In computational Science, we should apply the same principles to our code. A result should only be trusted if the code that has produced it has undergone rigorous testing which demonstrates that it is working as intended and that any limitations of the code (e.g. numerical errors) are understood and quantified.
Unfortunately, testing scientific codes can be quite challenging. By their very nature, they are often built in order to investigate systems where the behaviour is to some extent unknown. They can be very complex, often built over a number of years (or even decades!) with contributions from a vast number of people. However, even for the most complicated of codes there are a number of different types of tests that we can apply in order for us to build robust, reliable code whose results can be trusted.
The earlier you start testing the better, as it will be possible to catch bugs as they develop and before they become too entrenched in the code. Once written, you should then try and execute tests every time changes are made. Continuous integration (see below) is a useful tool to use to make sure that tests are run frequently - once the tests are written and the CI setup, they can then be forgetten about to a certain extent, safe in the knowledge that if any bugs are introduced in changes to the code, they should be caught.

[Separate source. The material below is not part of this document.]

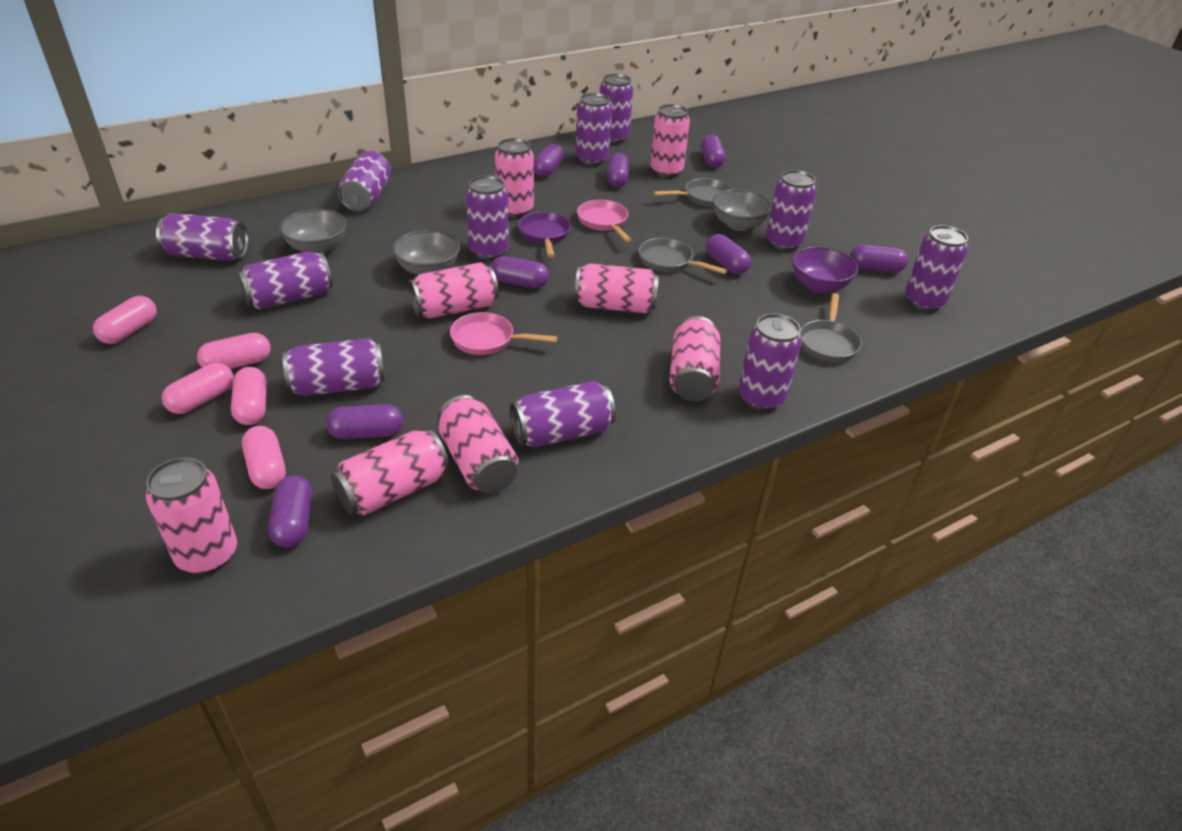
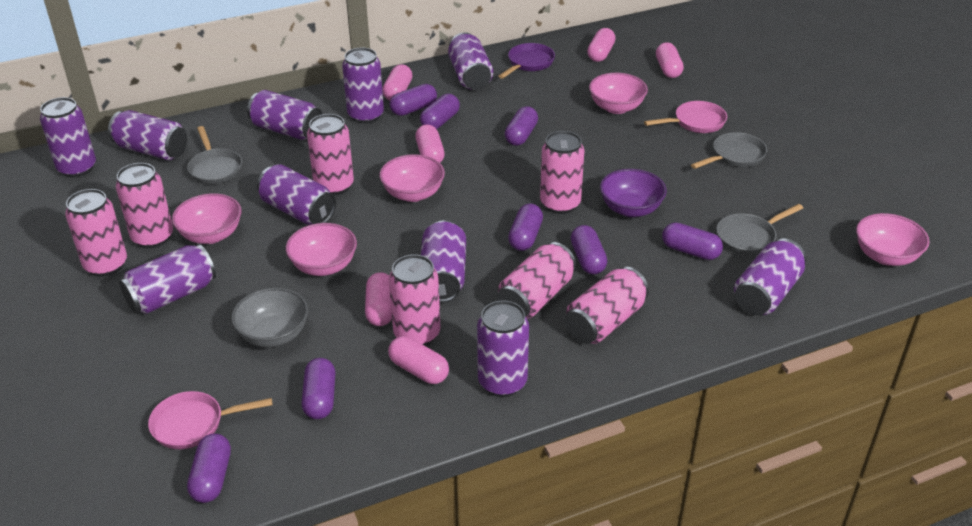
grey bowl: 3 -> 1
pink bowl: 0 -> 5
pink can: 8 -> 7
pink capsule: 5 -> 6
purple can: 11 -> 10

However, it is important to review your tests regularly. In code that is being actively developed, tests must be amended and new tests written so as to make sure that new features are also tested. Regression tests are useful here to test that changes to the code improve its performance rather than making it worse. Code coverage is a useful tool to make sure that all code is being tested. It's all very well having a testing suite, but if only 20% of the code has been tested, you still cannot trust that the other 80% of the code is producing reliable results.
In order to have an effective set of tests, it's necessary to make sure that the entire parameter space is tested, not just one or two nice cases. Of particular importance are edge and corner cases. If the code needs to run over a set of parameters, then edge cases are those which are at the beginning and end of this range. A corner case is then where one or more edge cases are combined. Such cases tend to be where errors most often arise, as often special code is required to deal with boundary values.
In the code below, we demonstrate the importance of testing edge cases. The code takes a vector $\mathbf{v}$ and normalises it $\hat{\mathbf{v}} = \frac{\mathbf{v} }{ |\mathbf{v}|}$. We see that if the code is run for the vector $(0,0)$, a RuntimeWarning
is raised as the function is attempting to divide by zero.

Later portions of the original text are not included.